A Model Is Not Built By A Single Prompt: LLM-Based Domain Modeling With Question Decomposition
- URL: http://arxiv.org/abs/2410.09854v1
- Date: Sun, 13 Oct 2024 14:28:04 GMT
- Title: A Model Is Not Built By A Single Prompt: LLM-Based Domain Modeling With Question Decomposition
- Authors: Ru Chen, Jingwei Shen, Xiao He,
- Abstract summary: In real-world domain modeling, engineers usually decompose complex tasks into easily solvable sub-tasks.
We propose an LLM-based domain modeling approach via question decomposition, similar to developer's modeling process.
Preliminary results show that our approach outperforms the single-prompt-based prompt.

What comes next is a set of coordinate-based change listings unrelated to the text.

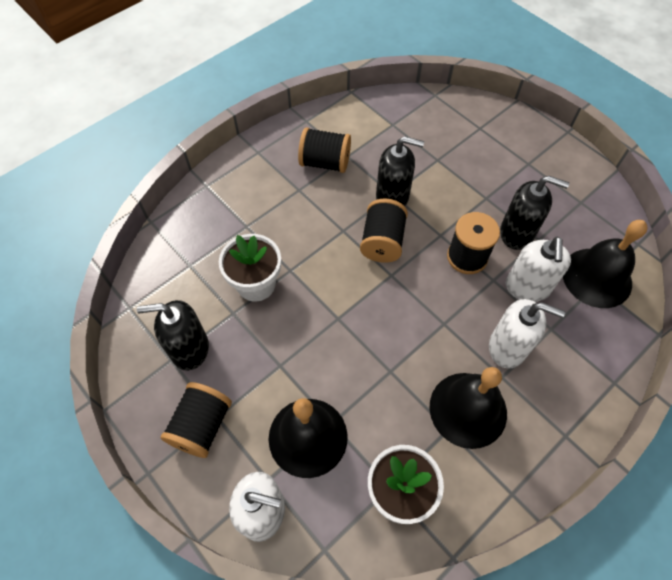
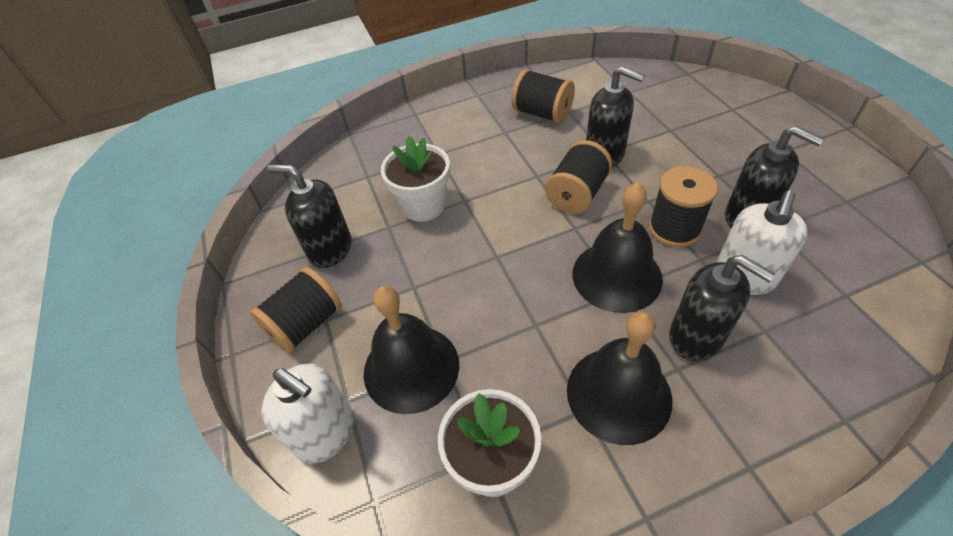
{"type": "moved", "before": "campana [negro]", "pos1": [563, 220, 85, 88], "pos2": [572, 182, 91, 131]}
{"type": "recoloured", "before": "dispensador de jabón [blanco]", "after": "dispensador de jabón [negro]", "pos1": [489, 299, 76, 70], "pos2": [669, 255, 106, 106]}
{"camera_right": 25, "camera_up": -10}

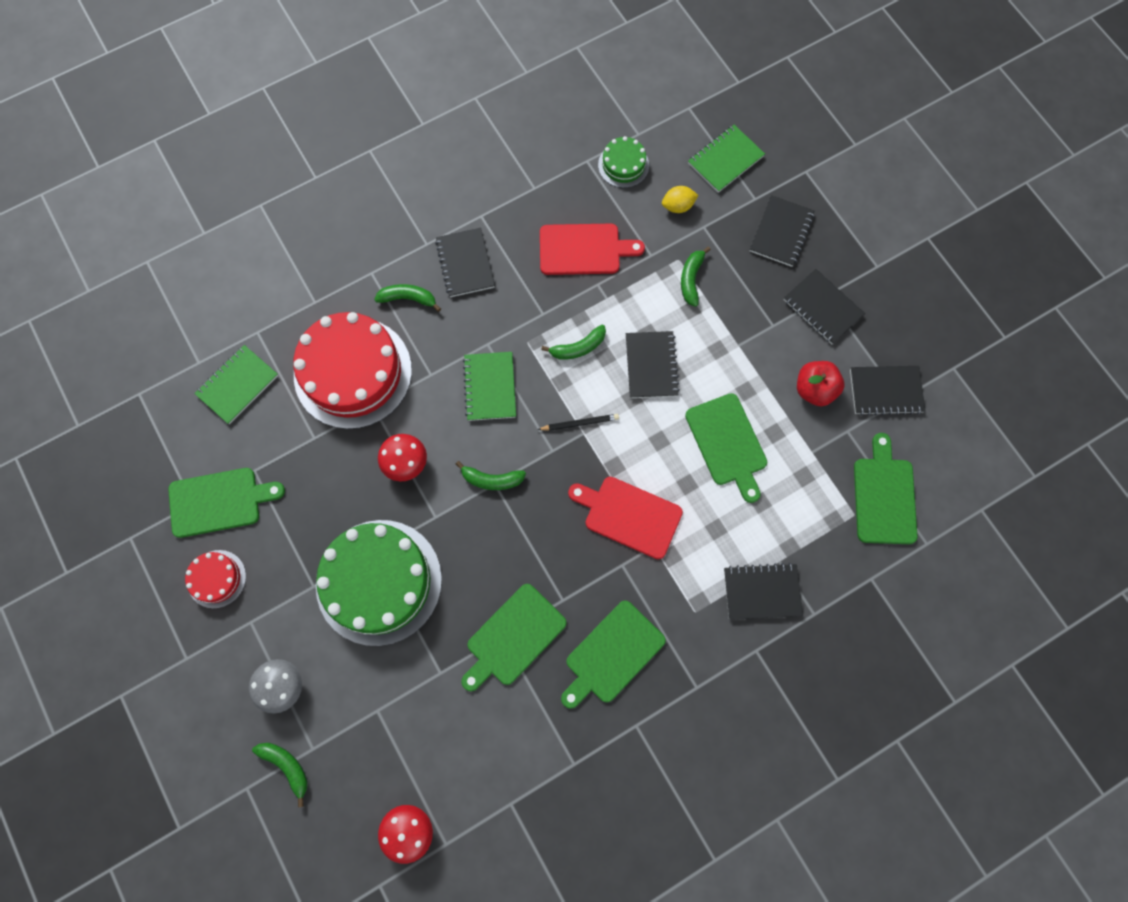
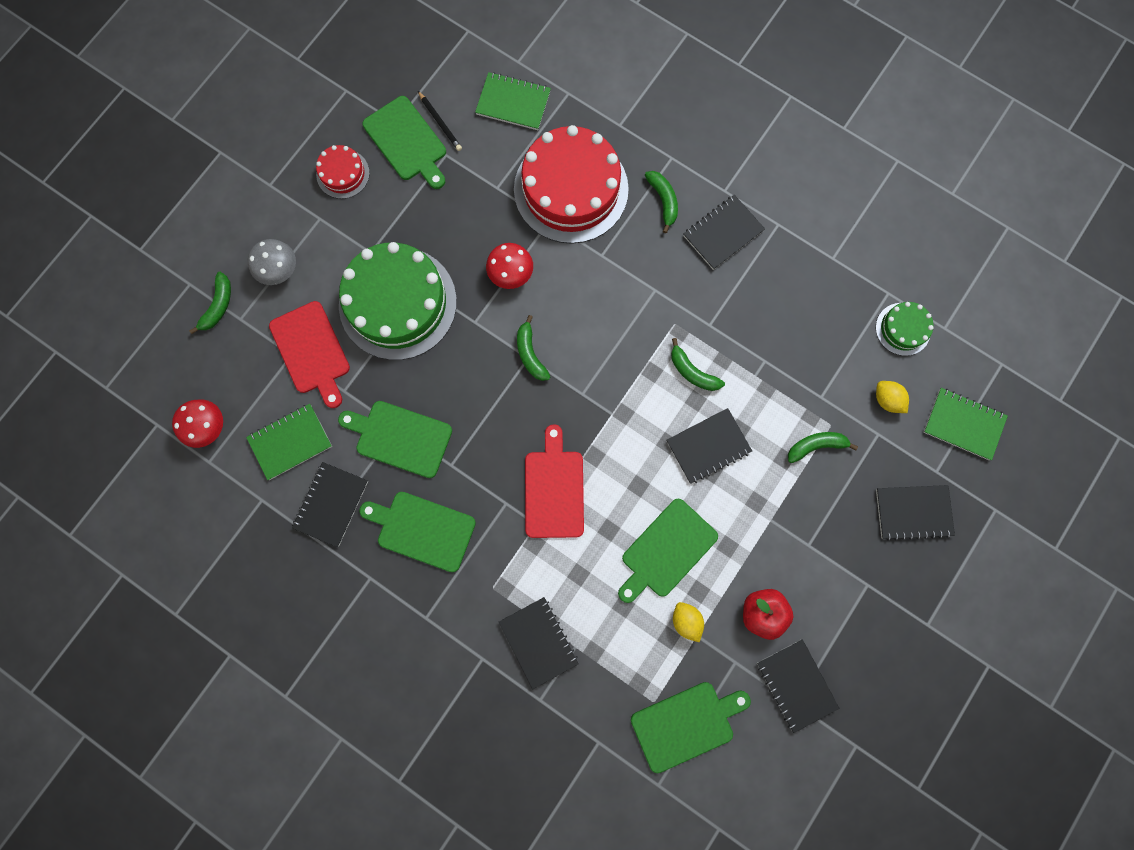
{"type": "added", "after": "limón [amarillo]", "pos2": [673, 602, 31, 40]}
{"type": "moved", "before": "cuaderno [verde]", "pos1": [463, 352, 53, 69], "pos2": [246, 404, 86, 76]}
{"type": "moved", "before": "lápiz [negro]", "pos1": [537, 414, 82, 17], "pos2": [418, 91, 44, 60]}
{"type": "moved", "before": "tabla de cortar [rojo]", "pos1": [540, 224, 105, 51], "pos2": [269, 301, 81, 107]}
{"type": "moved", "before": "cuaderno [negro]", "pos1": [783, 269, 82, 75], "pos2": [292, 462, 76, 85]}
{"camera_right": 65, "camera_up": 5}

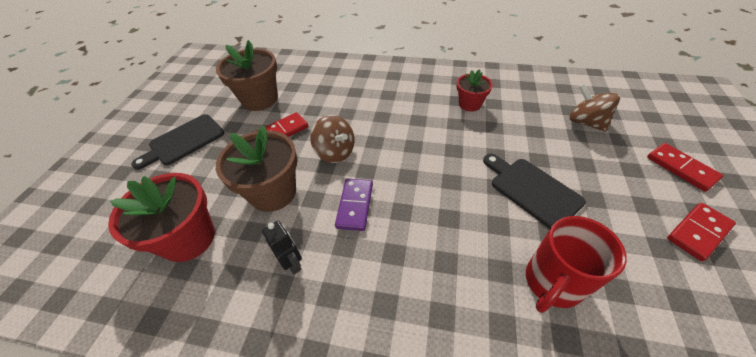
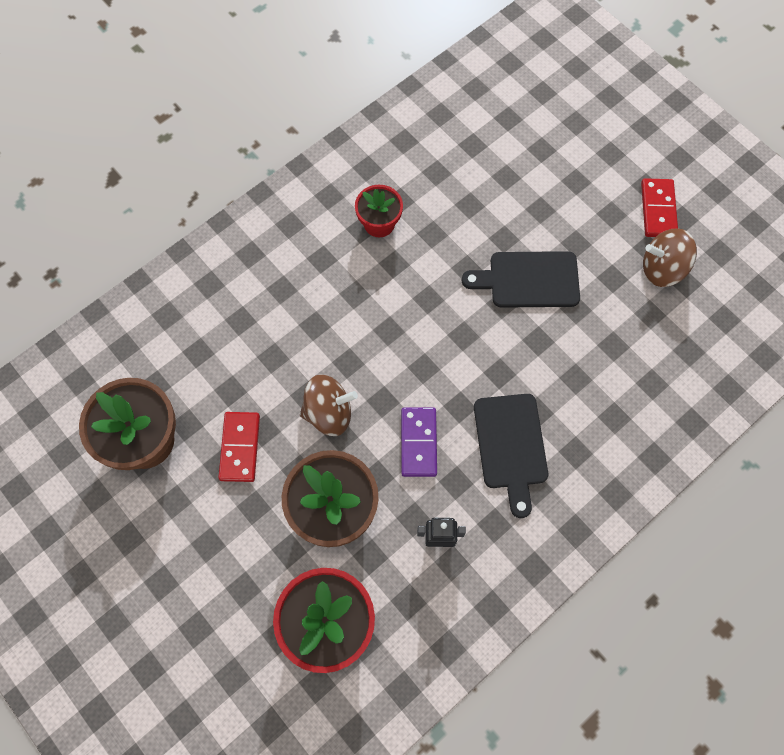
{"type": "removed", "before": "taza [rojo]", "pos1": [526, 216, 101, 97]}
{"type": "removed", "before": "ficha de dominó [rojo]", "pos1": [647, 143, 76, 49]}
{"type": "moved", "before": "tabla de cortar [negro]", "pos1": [131, 114, 93, 56], "pos2": [474, 394, 74, 124]}
{"type": "moved", "before": "peonza [marrón]", "pos1": [569, 84, 51, 48], "pos2": [643, 228, 54, 59]}
{"type": "turned", "before": "ficha de dominó [morado]", "pos1": [335, 179, 38, 52], "pos2": [401, 408, 36, 69], "turn": 45}
{"camera_right": -55, "camera_up": 20}

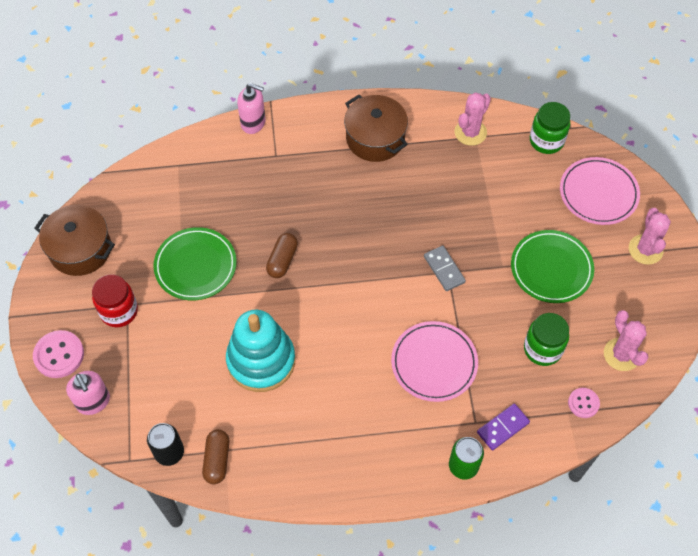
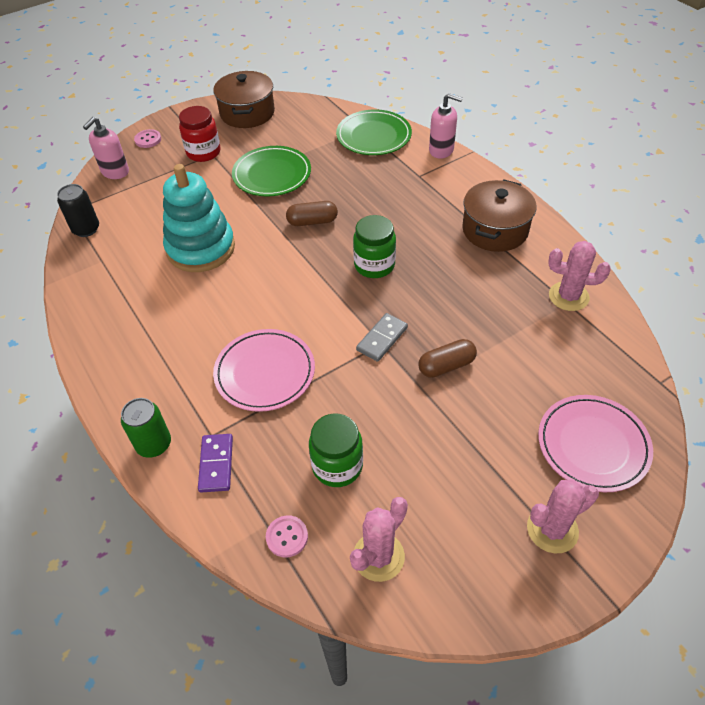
{"type": "moved", "before": "cápsula [marrón]", "pos1": [202, 429, 27, 55], "pos2": [419, 339, 58, 39]}
{"type": "moved", "before": "plato [verde]", "pos1": [511, 230, 83, 73], "pos2": [336, 109, 76, 46]}
{"type": "moved", "before": "tarro [verde]", "pos1": [530, 102, 40, 52], "pos2": [353, 215, 43, 63]}
{"type": "turned", "before": "dispensador de jabón [rosa]", "pos1": [237, 83, 29, 51], "pos2": [429, 93, 34, 66], "turn": -60}
{"type": "turned", "before": "ficha de dominó [morado]", "pos1": [477, 403, 53, 47], "pos2": [198, 434, 35, 58], "turn": 60}
{"type": "resized", "before": "botón [rosa]", "pos1": [33, 330, 51, 48], "pos2": [134, 129, 27, 19], "scale": 0.61}
{"camera_right": 65, "camera_up": -10}

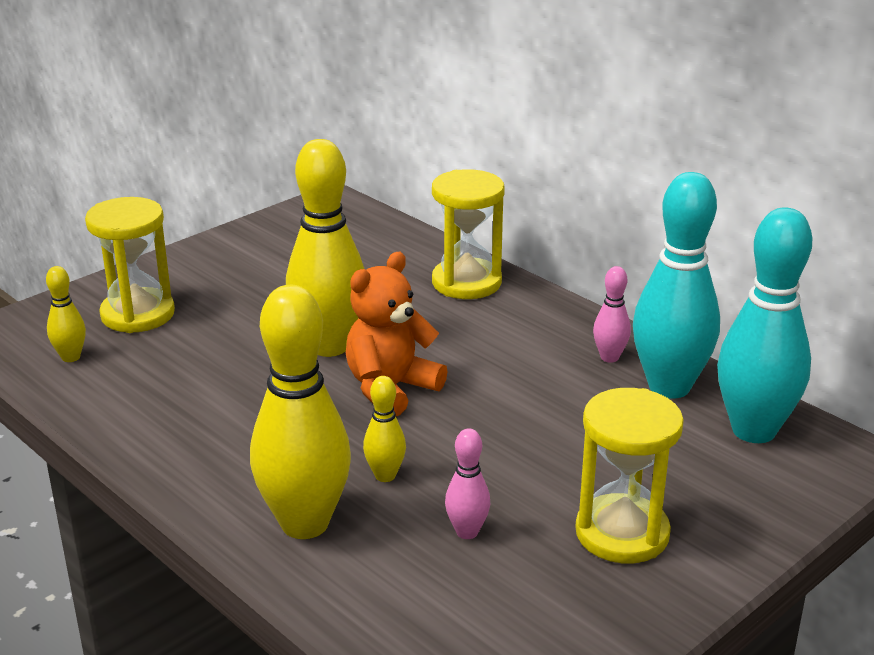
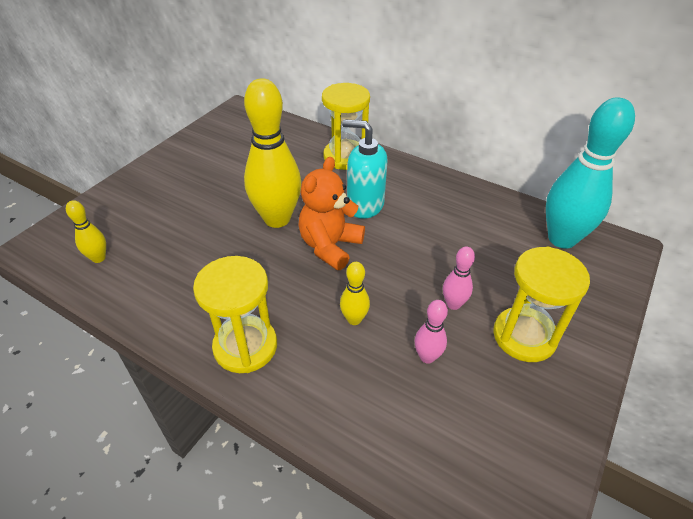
{"type": "removed", "before": "bolo [amarillo]", "pos1": [250, 285, 101, 254]}
{"type": "removed", "before": "bolo [turquesa]", "pos1": [633, 172, 87, 227]}
{"type": "added", "after": "dispensador de jabón [turquesa]", "pos2": [342, 119, 46, 100]}
{"type": "moved", "before": "reloj de arena [amarillo]", "pos1": [85, 197, 90, 136], "pos2": [193, 256, 84, 117]}
{"type": "moved", "before": "bolo [rosa]", "pos1": [593, 266, 38, 96], "pos2": [443, 247, 32, 63]}
{"camera_right": -15, "camera_up": 15}

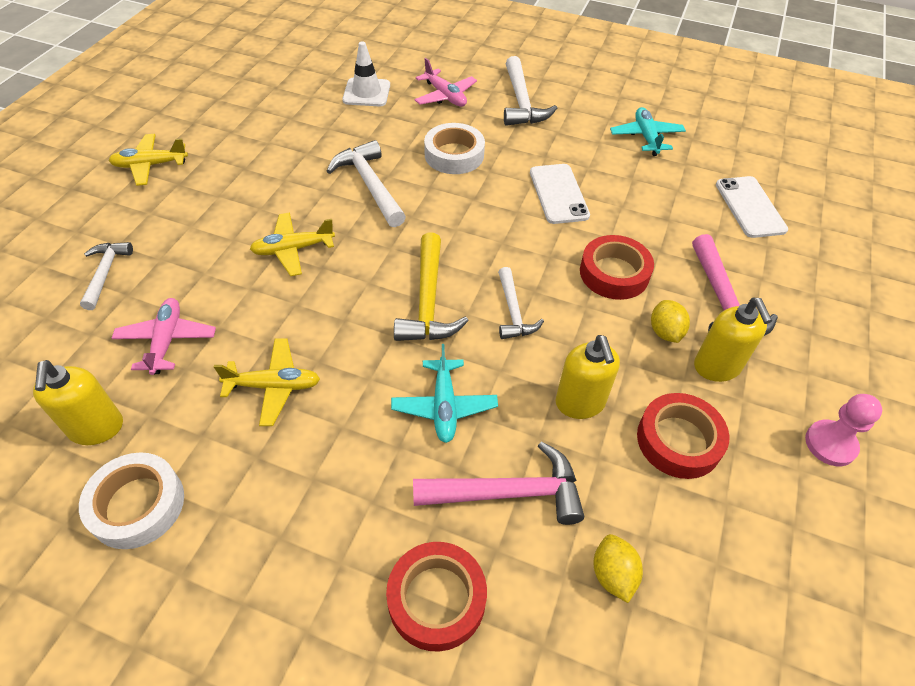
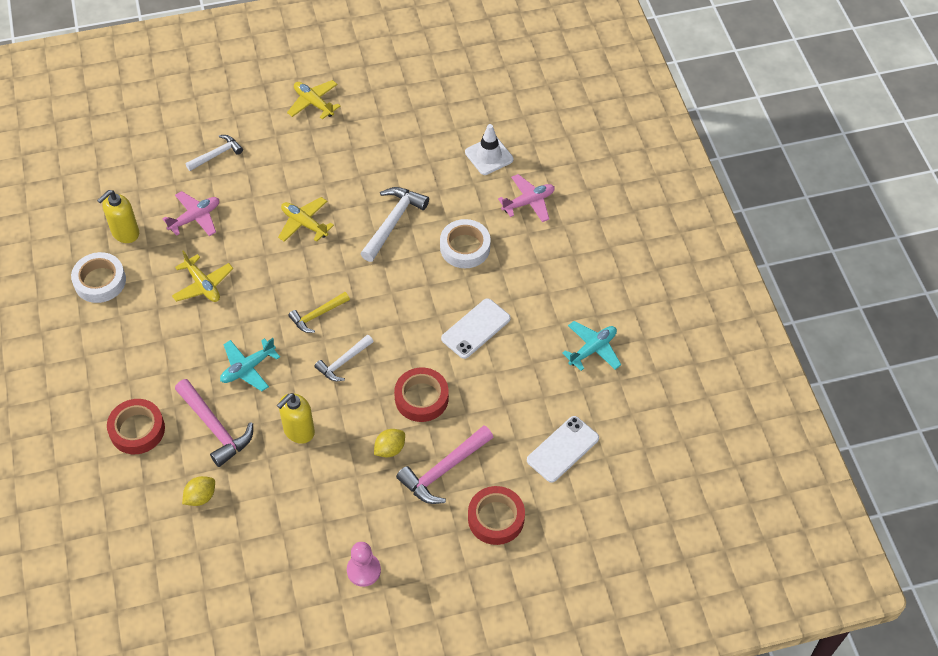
{"type": "removed", "before": "martillo [blanco]", "pos1": [504, 56, 53, 70]}
{"type": "removed", "before": "dispensador de jabón [amarillo]", "pos1": [694, 298, 78, 84]}
{"type": "moved", "before": "cinta adhesiva [rojo]", "pos1": [637, 393, 92, 86], "pos2": [468, 486, 57, 59]}
{"type": "turned", "before": "avión [rosa]", "pos1": [415, 58, 62, 49], "pos2": [498, 174, 57, 48], "turn": -135}
{"type": "resized", "before": "martillo [amarillo]", "pos1": [394, 232, 75, 109], "pos2": [288, 292, 62, 41], "scale": 0.64}
{"camera_right": 55, "camera_up": 5}

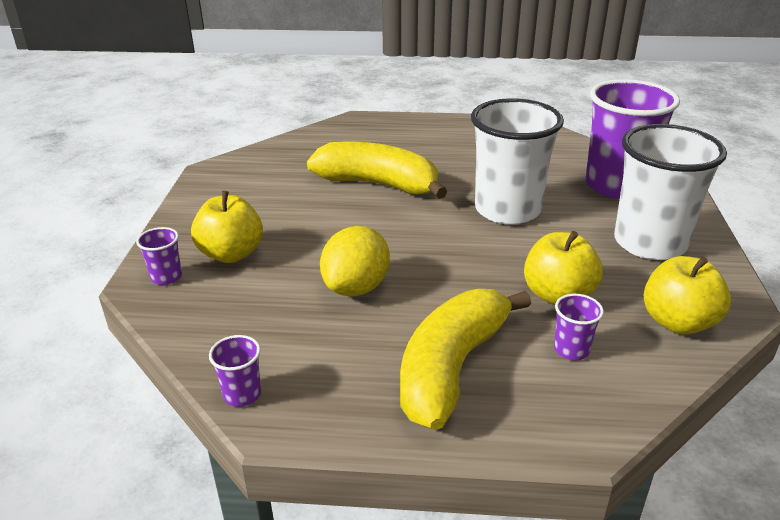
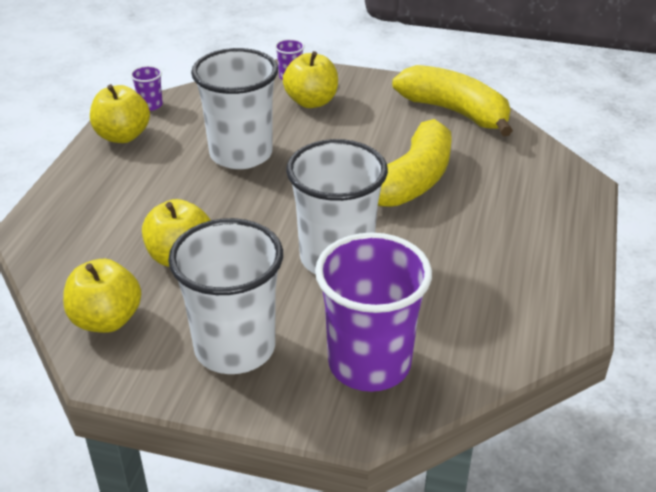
{"type": "removed", "before": "vaso [morado]", "pos1": [554, 294, 50, 66]}
{"type": "added", "after": "manzana [amarillo]", "pos2": [90, 84, 60, 59]}
{"type": "moved", "before": "plátano [amarillo]", "pos1": [400, 289, 131, 141], "pos2": [392, 65, 121, 71]}
{"type": "replaced", "before": "limón [amarillo]", "after": "vaso [blanco]", "pos1": [320, 226, 70, 70], "pos2": [191, 48, 87, 121]}
{"camera_right": 100, "camera_up": 5}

- Score: 4.123601037699469
- License: http://arxiv.org/licenses/nonexclusive-distrib/1.0/
- Abstract: Domain modeling, a crucial part of model-driven engineering, demands extensive domain knowledge and experience from engineers. When the system description is highly complicated, the modeling task can become particularly challenging and time-consuming. Large language Models(LLMs) can assist by automatically generating an initial object model from the system description. Although LLMs have demonstrated remarkable code-generation ability, they still struggle with model-generation using a single prompt. In real-world domain modeling, engineers usually decompose complex tasks into easily solvable sub-tasks, significantly controlling complexity and enhancing model quality. Inspired by this, we propose an LLM-based domain modeling approach via question decomposition, similar to developer's modeling process. Following conventional modeling guidelines, we divide the model generation task into several sub-tasks, i.e., class generation, association and aggregation generation, and inheritance generation. For each sub-task, we carefully design the prompt by choosing more efficient query words and providing essential modeling knowledge to unlock the modeling potential of LLMs. To sum up all the sub-tasks solutions, we implemente a proof-of-object tool integrated into the standard Ecore editor that asks LLMs to generate an object model from the system description. We evaluate our approach with 20 systems from different application domains. The preliminary results show that our approach outperforms the single-prompt-based prompt by improving recall values and F1 scores in most systems for modeling the classes, attributes, and relationships.